Certes si on considère la situation de la gauche, son discrédit, son éparpillement, son incapacité à se revitaliser, se réinventer, on peut douter de sa capacité à s’opposer victorieusement au danger RN-Macron. Cela se voit dans les sondages, et surtout, cela se sent sur le terrain. Pourtant, si des millions d’électeurs de gauche s’apprêtent à s’abstenir, si des millions d’ouvriers, d’employés, s’apprêtent à voter pour un parti fascisant, c’est d’abord parce qu’ils ne voient pas d’issue, parce qu’ils n’ont plus d’espoir. Et il n’y a pas de lutte, pas de résistance, pas de mouvement populaire progressiste, et donc pas de transformation sociale sans espoir.
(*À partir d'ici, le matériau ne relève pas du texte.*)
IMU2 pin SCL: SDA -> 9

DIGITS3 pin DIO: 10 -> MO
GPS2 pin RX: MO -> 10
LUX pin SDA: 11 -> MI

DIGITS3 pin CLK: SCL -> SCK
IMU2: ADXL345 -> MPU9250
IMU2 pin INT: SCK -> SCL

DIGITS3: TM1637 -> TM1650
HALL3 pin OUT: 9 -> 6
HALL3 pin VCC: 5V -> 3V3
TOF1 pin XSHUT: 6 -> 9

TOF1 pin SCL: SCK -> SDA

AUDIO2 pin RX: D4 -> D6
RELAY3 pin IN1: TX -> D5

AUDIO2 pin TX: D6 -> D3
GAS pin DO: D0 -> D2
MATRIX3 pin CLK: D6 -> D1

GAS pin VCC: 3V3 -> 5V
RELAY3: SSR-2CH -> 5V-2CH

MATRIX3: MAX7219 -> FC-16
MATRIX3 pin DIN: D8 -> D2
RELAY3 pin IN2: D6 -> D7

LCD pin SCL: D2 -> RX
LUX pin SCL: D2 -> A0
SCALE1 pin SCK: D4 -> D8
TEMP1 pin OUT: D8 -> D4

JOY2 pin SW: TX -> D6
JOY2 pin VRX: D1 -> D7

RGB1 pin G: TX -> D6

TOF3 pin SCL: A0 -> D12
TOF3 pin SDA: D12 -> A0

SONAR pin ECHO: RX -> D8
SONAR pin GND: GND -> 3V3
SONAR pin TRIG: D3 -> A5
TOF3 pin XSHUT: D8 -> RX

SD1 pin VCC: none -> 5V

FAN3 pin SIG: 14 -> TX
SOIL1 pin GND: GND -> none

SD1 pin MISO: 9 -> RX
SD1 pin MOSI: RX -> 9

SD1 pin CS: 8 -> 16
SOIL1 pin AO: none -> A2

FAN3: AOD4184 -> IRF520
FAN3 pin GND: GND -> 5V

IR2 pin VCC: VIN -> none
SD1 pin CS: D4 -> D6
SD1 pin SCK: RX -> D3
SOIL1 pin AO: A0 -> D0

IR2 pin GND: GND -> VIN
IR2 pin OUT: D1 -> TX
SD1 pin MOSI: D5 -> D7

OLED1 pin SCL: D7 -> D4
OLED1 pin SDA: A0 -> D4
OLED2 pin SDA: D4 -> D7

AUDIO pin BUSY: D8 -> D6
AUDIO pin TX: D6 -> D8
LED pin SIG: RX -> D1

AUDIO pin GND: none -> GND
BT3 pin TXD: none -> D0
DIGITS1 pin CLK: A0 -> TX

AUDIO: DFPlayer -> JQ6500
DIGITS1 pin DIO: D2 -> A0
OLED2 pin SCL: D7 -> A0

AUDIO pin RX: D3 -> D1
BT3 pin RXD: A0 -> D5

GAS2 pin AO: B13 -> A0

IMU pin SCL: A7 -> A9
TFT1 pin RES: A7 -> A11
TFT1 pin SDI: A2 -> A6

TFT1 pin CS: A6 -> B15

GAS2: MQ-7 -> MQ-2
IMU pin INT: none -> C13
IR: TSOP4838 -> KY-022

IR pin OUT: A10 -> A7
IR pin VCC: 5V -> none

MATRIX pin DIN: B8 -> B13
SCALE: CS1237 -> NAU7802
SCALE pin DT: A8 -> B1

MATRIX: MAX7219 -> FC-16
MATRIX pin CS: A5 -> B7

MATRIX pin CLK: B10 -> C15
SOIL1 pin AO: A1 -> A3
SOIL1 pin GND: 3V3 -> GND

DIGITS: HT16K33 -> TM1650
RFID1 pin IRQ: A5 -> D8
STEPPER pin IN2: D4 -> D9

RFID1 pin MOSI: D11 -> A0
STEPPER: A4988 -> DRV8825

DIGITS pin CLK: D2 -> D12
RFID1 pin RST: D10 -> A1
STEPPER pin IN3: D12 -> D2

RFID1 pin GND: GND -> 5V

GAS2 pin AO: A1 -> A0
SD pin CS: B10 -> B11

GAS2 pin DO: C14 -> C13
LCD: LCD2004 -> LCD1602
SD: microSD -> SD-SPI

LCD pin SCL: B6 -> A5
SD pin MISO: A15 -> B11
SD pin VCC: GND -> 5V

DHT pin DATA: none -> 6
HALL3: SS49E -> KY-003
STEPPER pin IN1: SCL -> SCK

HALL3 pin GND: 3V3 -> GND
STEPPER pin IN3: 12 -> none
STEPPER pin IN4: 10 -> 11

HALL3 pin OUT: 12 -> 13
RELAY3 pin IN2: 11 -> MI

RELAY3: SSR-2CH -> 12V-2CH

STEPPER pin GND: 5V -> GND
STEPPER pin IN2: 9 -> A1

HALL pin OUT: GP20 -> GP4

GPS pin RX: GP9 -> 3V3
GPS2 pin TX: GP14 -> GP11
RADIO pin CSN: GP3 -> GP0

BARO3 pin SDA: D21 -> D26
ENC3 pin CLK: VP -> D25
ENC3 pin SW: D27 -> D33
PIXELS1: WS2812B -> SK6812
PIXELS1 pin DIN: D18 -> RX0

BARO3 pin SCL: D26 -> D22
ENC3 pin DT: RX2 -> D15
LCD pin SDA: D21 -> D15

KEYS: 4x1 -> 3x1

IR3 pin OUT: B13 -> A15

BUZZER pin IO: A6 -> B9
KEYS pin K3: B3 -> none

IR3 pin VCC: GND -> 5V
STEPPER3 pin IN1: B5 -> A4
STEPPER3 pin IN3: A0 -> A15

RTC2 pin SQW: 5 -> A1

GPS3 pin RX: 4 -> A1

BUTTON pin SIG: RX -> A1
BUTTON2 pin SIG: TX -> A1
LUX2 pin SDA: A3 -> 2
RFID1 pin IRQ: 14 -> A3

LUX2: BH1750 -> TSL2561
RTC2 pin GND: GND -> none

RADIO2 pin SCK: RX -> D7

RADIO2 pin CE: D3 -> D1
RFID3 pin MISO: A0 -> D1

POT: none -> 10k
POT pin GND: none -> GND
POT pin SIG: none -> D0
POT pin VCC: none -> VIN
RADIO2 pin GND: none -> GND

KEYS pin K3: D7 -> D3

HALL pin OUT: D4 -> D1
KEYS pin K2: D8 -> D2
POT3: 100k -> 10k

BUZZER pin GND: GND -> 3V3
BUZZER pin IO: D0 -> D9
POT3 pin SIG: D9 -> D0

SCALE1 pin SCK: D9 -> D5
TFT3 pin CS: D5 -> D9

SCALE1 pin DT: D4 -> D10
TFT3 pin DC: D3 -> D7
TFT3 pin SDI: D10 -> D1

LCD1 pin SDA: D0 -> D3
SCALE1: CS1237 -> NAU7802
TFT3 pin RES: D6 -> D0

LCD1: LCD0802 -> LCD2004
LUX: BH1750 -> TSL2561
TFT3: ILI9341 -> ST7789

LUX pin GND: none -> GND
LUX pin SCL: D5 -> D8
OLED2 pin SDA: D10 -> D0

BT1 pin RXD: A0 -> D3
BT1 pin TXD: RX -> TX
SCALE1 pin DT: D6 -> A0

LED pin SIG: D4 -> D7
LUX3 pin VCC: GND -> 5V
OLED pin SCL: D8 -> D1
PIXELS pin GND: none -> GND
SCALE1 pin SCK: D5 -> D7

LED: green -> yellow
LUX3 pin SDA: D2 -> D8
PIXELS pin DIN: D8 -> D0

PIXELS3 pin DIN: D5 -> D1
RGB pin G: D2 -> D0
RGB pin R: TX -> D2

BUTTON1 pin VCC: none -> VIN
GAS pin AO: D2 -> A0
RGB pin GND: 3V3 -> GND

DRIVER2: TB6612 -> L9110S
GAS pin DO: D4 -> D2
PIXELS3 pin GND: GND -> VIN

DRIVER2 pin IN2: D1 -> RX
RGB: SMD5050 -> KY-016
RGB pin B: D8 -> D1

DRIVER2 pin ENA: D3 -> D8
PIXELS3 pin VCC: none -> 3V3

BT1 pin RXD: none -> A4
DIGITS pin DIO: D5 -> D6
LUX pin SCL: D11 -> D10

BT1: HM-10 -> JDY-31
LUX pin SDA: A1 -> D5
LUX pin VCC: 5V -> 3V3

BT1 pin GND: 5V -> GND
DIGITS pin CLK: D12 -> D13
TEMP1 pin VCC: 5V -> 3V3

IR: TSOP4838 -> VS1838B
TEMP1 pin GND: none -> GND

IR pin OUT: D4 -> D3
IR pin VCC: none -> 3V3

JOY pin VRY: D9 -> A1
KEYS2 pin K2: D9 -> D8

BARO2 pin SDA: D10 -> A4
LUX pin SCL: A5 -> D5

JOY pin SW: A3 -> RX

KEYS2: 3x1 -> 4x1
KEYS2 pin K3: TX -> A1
Ce n’est pas le seul enjeu évidemment. Là encore ce n’est pas pure spéculation que penser que cette élection sera profondément marquée par la crise sanitaire et la crise économique. Les candidats à l’élection présidentielle vont s’adresser à des électeurs (quasiment tous les électeurs), plongés dans la pauvreté, le chômage et la précarité, dans l’angoisse et au minimum en proie aux incertitudes. Certains candidats, qui seront en position pour le faire, diront : « Votez pour moi, portez-moi au pouvoir et j’apporterai réponse à cela. » Mais le candidat du PCF sera-t-il en position de tenir un tel  discours ? S’il le faisait, serait-il crédible ? Et y a-t-il à ce jour, un seul candidat de gauche ou écologiste qui soit réellement en position de tenir ce discours ? Et pas même un capable de dire : « en votant pour moi, vous vous donnerez, quel que soit le résultat, les moyens de s’opposer au pire et de construire du neuf ! » Ni le candidat du PCF, ni aucun candidat à gauche ou écologiste ne sera capable d’être crédible en tenant ce discours si tout reste en l’état.

Quelle serait alors la campagne de Fabien Roussel ou du candidat du PCF que les militants choisiront ? Il développerait les propositions du PCF « qui sont les seules à répondre aux intérêts populaires » ? Oui, mais il lui faudra d’abord expliquer pourquoi il y a deux programmes très proches, celui de Mélenchon et le sien qui se 

concurrencent et s’élimineront l’un et l’autre. Ensuite il faudra qu’il explique quand et comment ces propositions pourront  s’appliquer et ce qu’il propose en attendant… Tout ça devant des électeurs en très grande souffrance… Je n’ose imaginer une telle campagne et le résultat qui s’en suivrait pour le candidat du PCF et son parti.

Je ne sais pas si ça marchera. Mais la seule solution est de mettre toutes ses forces à tenter de construire une candidature de gauche qui redonne de l’espoir. Qui dise qu’il n’y a pas de fatalité au scénario Le Pen – Macron, ou que si cela arrive, il faudra compter avec une gauche et un peuple mobilisé, dès les législatives. On le fera autour d’un des candidats déclarés ou d’une autre personnalité, et bien évidemment sur la base d’un contrat commun pour la présidentielle et les législatives. En tout cas, si nous ne voulons pas que les électeurs effacent le Parti communiste du paysage, il est obligatoire, pour le PCF, de montrer qu’il aura tout fait, tout mis en œuvre, qu’il se sera battu jusqu’au bout pour conjurer la catastrophe annoncée et maintenir une issue positive. Et quelle que soit l’issue de cette bataille (aujourd’hui bien mal engagée), il faut que le PCF se montre comme ayant comme seul soucis de tenter de conjurer la catastrophe et de se mettre au service de ceux qui souffrent. Il y gagnera une autorité et une influence nouvelle. Peut-être dès les législatives.